Amazon EMR
Amazon EMR Release Guide

Enabling the EMRFS S3-optimized Committer for Amazon EMR 5.19.0

If you are using Amazon EMR 5.19.0 , you can manually set the spark.sql.parquet.fs.optimized.committer.optimization-enabled property to true when you create a cluster or from within Spark if you are using Amazon EMR.

Enabling the EMRFS S3-optimized Committer When Creating a Cluster

Use the spark-defaults configuration classification to set the spark.sql.parquet.fs.optimized.committer.optimization-enabled property to true. For more information, see Configuring Applications.

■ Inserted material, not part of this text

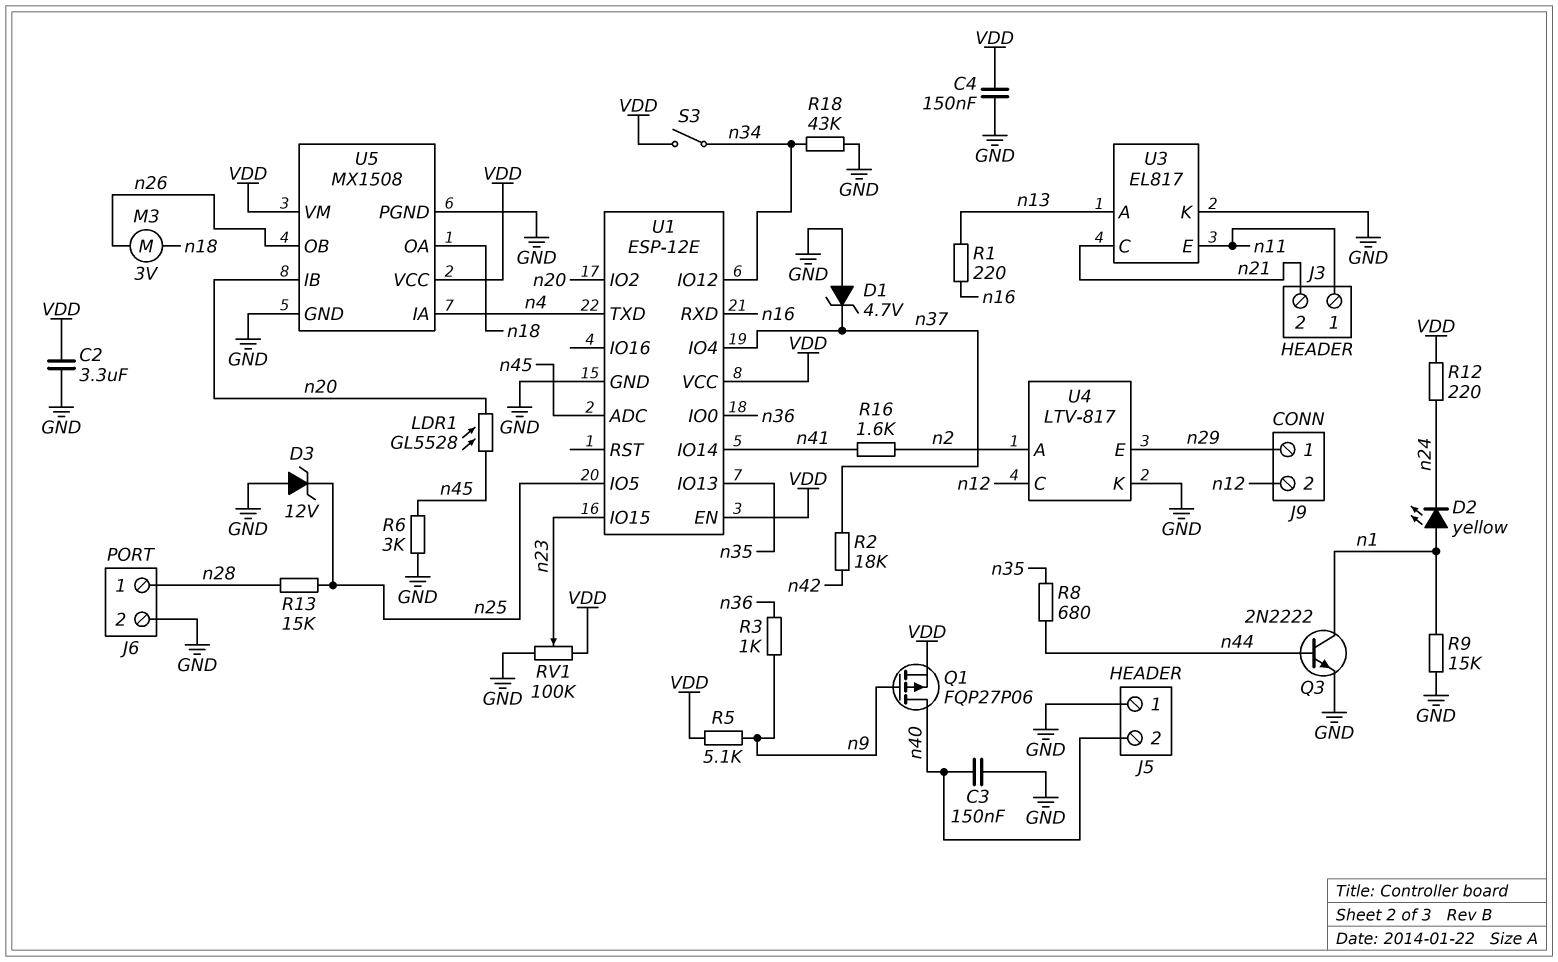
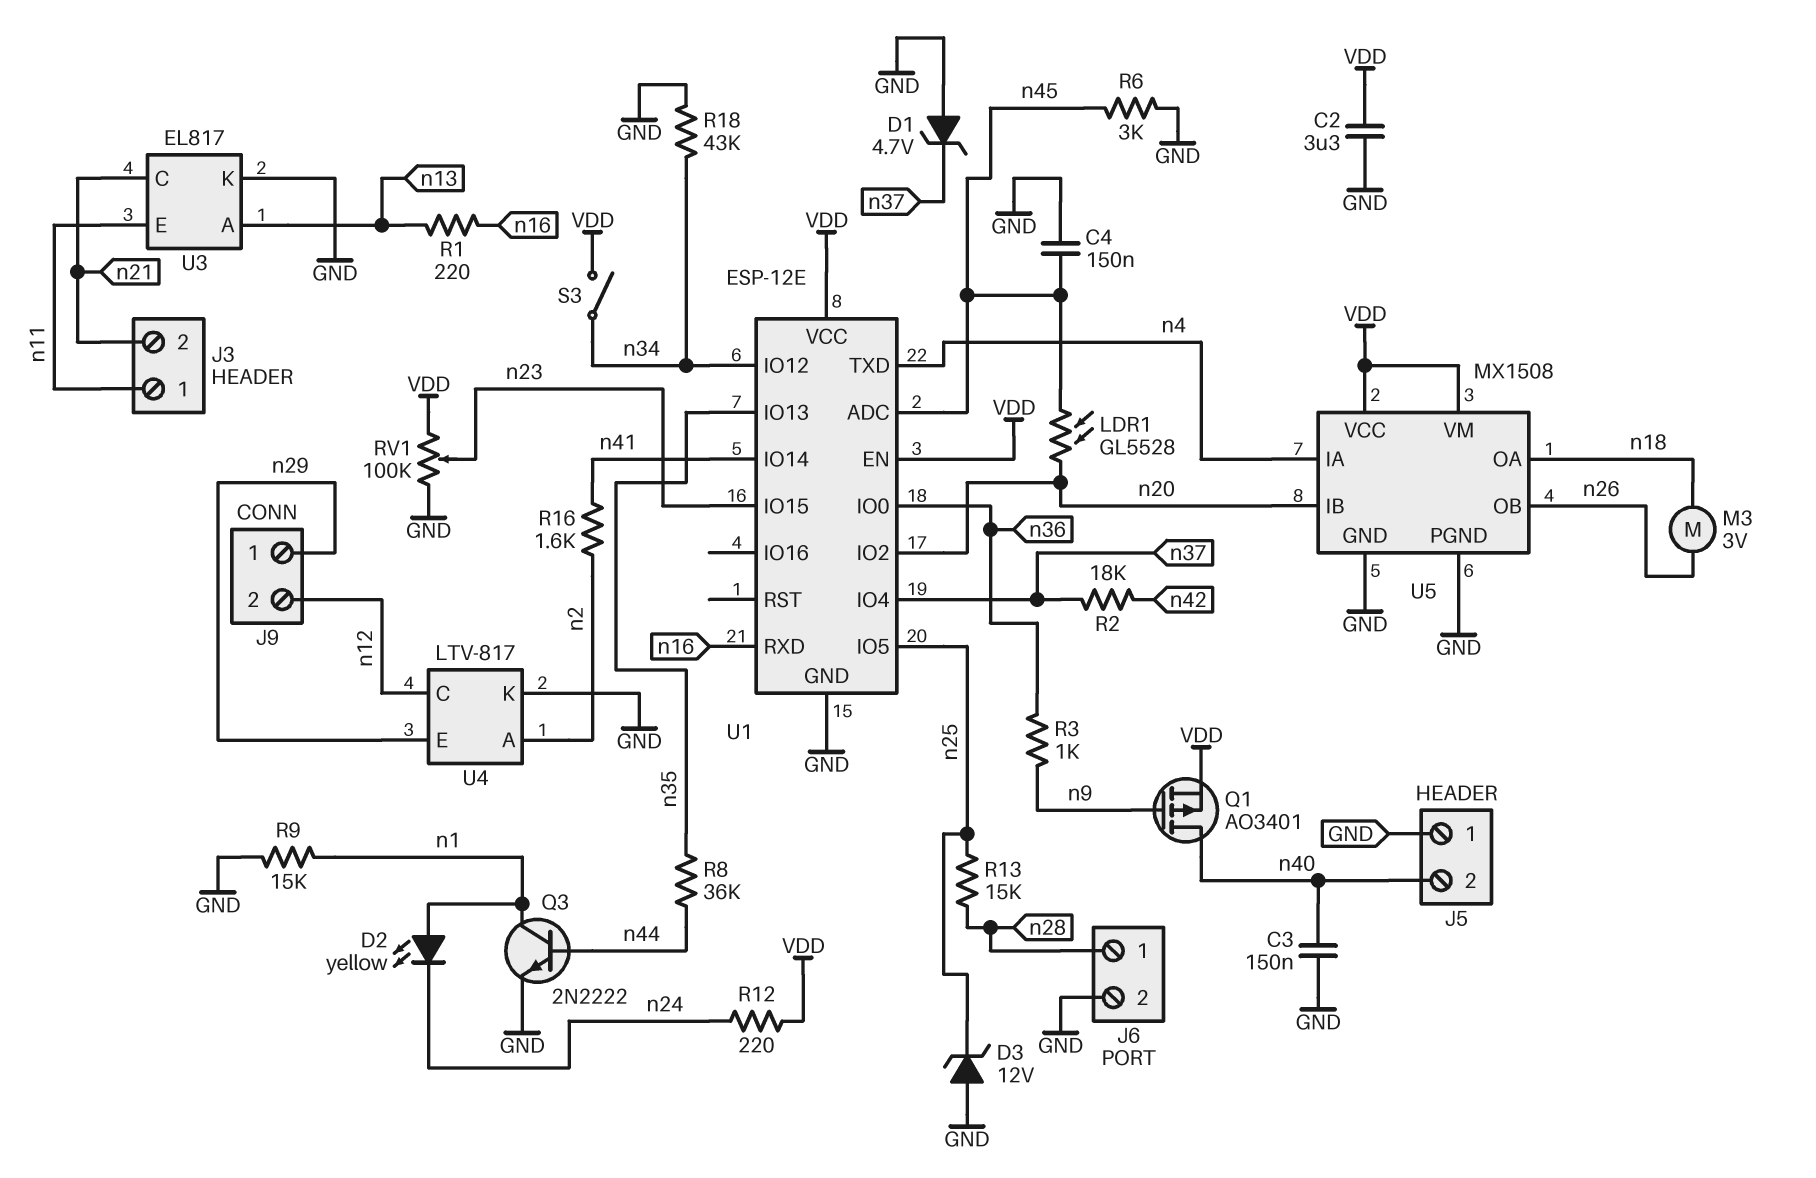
C4: 150nF (GND, VDD) -> 150nF (GND, n45)
Q1: PMOS FQP27P06 (G n9, D n40, S VDD) -> PMOS AO3401 (G n9, D n40, S VDD)
R5: 5.1k (VDD, n9) -> none
R8: 680 (n35, n44) -> 36k (n35, n44)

Enabling the EMRFS S3-optimized Committer from Spark

You can set spark.sql.parquet.fs.optimized.committer.optimization-enabled to true by hard-coding it in a SparkConf, passing it as a --conf parameter in the Spark shell or spark-submit and spark-sql tools, or in conf/spark-defaults.conf. For more information, see Spark Configuration in Apache Spark documentation.

The following example shows how to enable the committer while running a spark-sql command.

spark-sql \ --conf spark.sql.parquet.fs.optimized.committer.optimization-enabled=true \ -e "INSERT OVERWRITE TABLE target_table SELECT * FROM source_table;"